Sunday, September 20, 2015

DNA stressing....

I never thought that I would be confused about who my child's father is. I feel like one of them girls off of Maury except the messing around with numerous guys. My child's dad is either my ex or this guy I messed with one time who lives in another city in another state. I bought a DNA test from the store and I'm going to have my ex take it. I will be happy when the wondering is over. I literally can't even look at my daughter and say she looks like him or him. My daughter is almost one years old so it will be nice to finally know which one is the dad. I'm honestly hoping she belongs to my ex only because it would suck if she belong to the other guy when I barely know him. I have known him for almost two years and as long as I have known him we have only really talked through text. We have never been on a date or spent any significant amount of time with each other so it would suck to have a kid by a guy you barely know. At least with my ex he'll be here for her and it would be nice to know that both of my kids come from the same parents. According to the Babycenter calendar app I have on my phone, its telling me that my ex is the one. I'm not sure how ovulation works but I thought women ovulated 2 weeks after the first day of their period.

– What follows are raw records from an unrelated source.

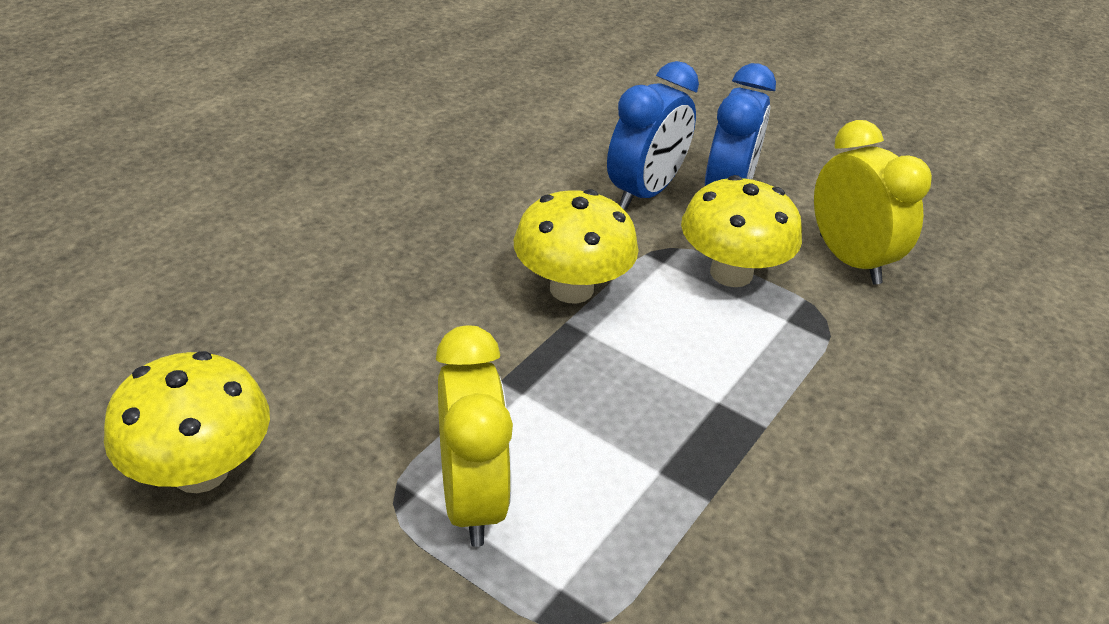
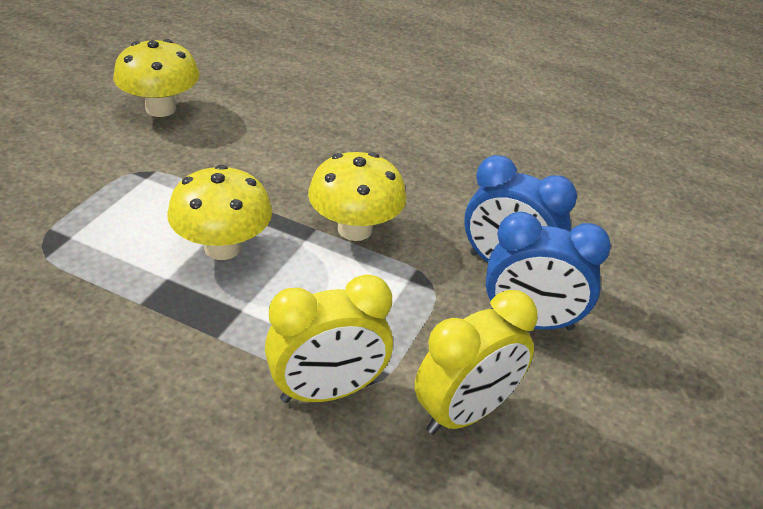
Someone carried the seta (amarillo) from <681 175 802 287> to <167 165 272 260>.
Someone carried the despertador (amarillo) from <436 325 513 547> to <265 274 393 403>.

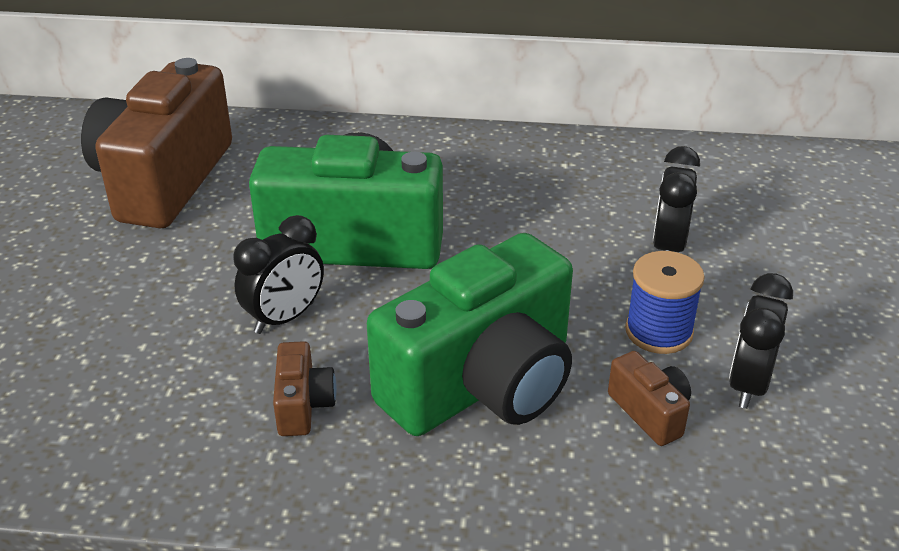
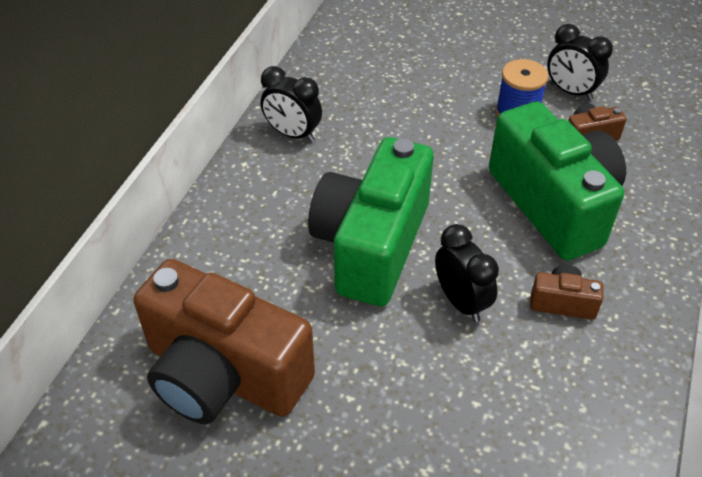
Someone carried the despertador (negro) from <653 146 700 252> to <261 66 322 142>.

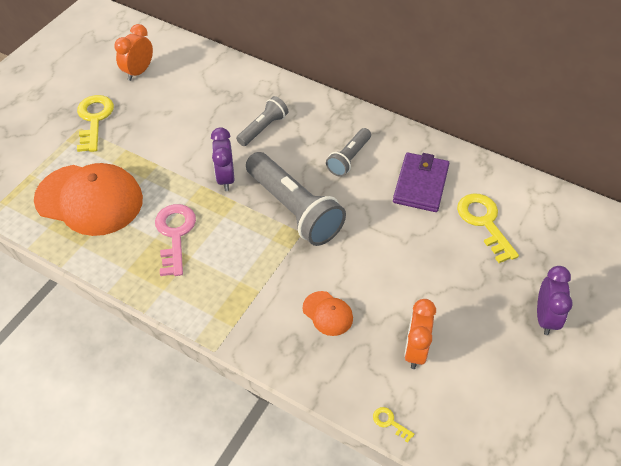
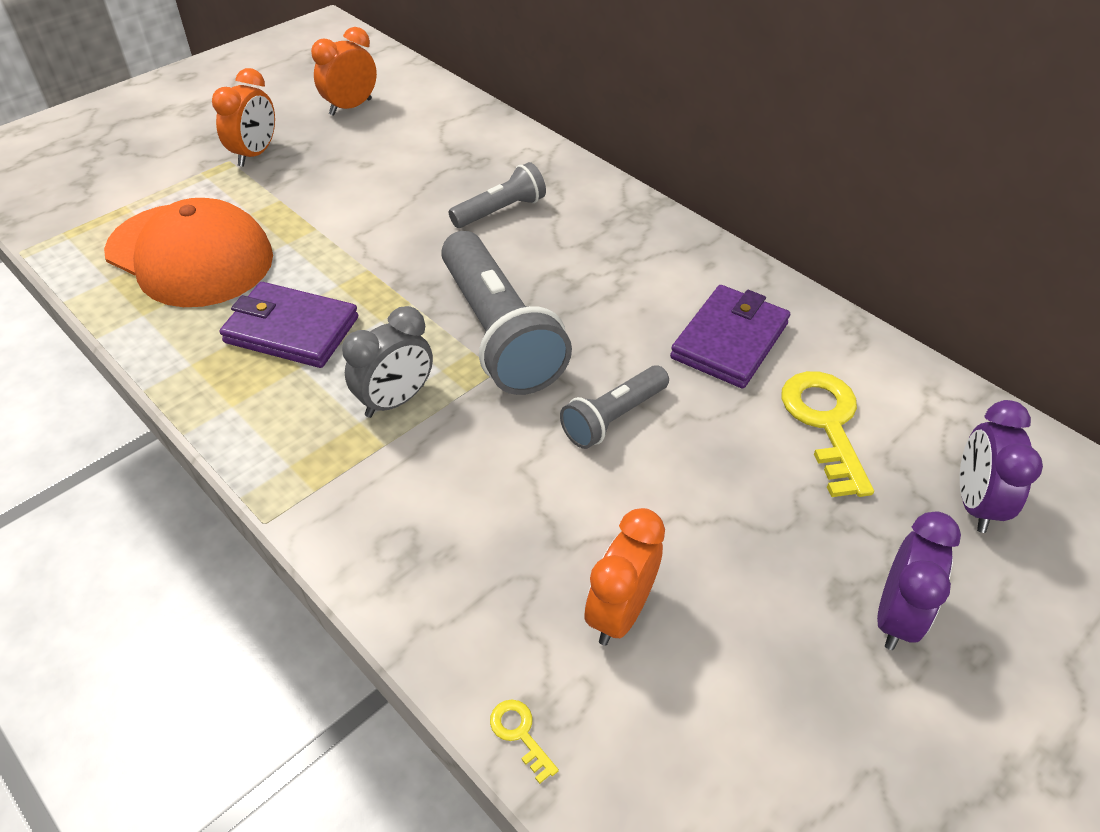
Someone swapped the llave (amarillo) at <77 95 114 152> for the despertador (naranja) at <212 68 275 167>.
Someone carried the despertador (morado) from <211 127 234 191> to <960 400 1043 533>.
Someone carried the lámpara de mano (gris) from <326 128 371 177> to <560 365 669 449>.
Someone swapped the llave (rosa) at <155 204 196 276> for the cartera (morado) at <220 282 358 368>.
Someone took away the gorra (naranja) at <303 291 353 336>.
Someone put down the despertador (gris) at <342 306 433 418>.

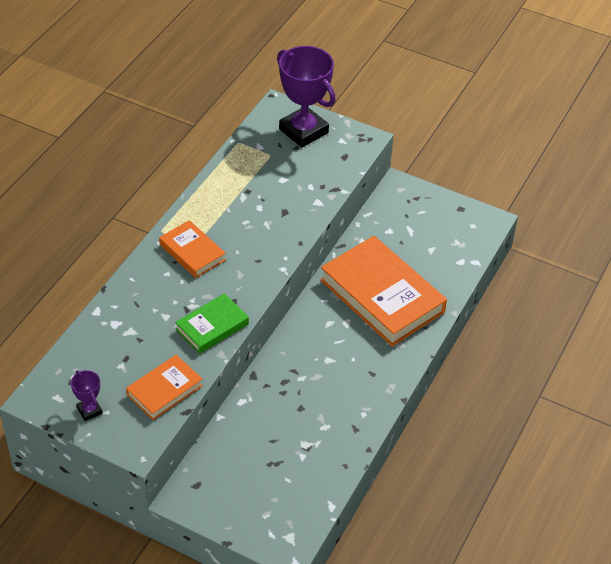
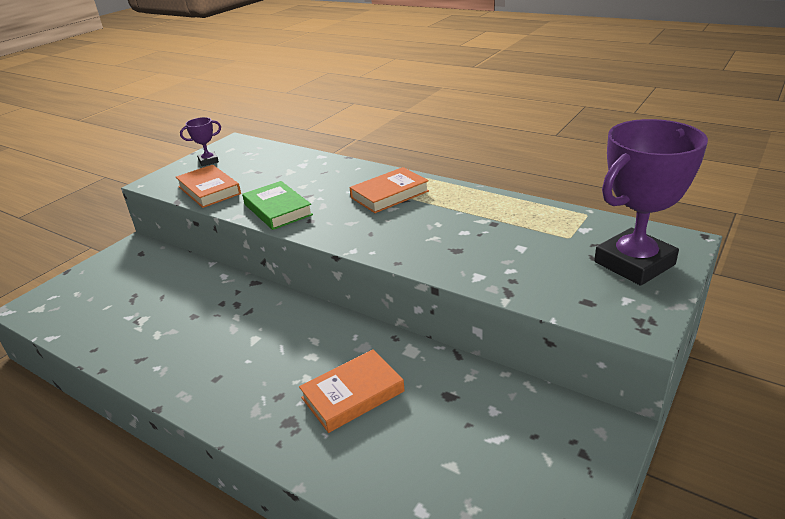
Someone scaled the libro (naranja) at <320 236 447 346> by 0.52.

I know on the day after my 2 weeks on the calendar it said that my period started 12-16 days ago and I should be ovulating now or soon and on the calendar it said on my birthday that I should know by then that I was pregnant and I found out two days before so if I have to guess I would say she's my ex's but I still have a what if in my head like there could be a 50-50 chance it could go either way. I pray things turn out the way I want it to I will be disappointed if it doesn't but I'll be happy to finally know the verdict.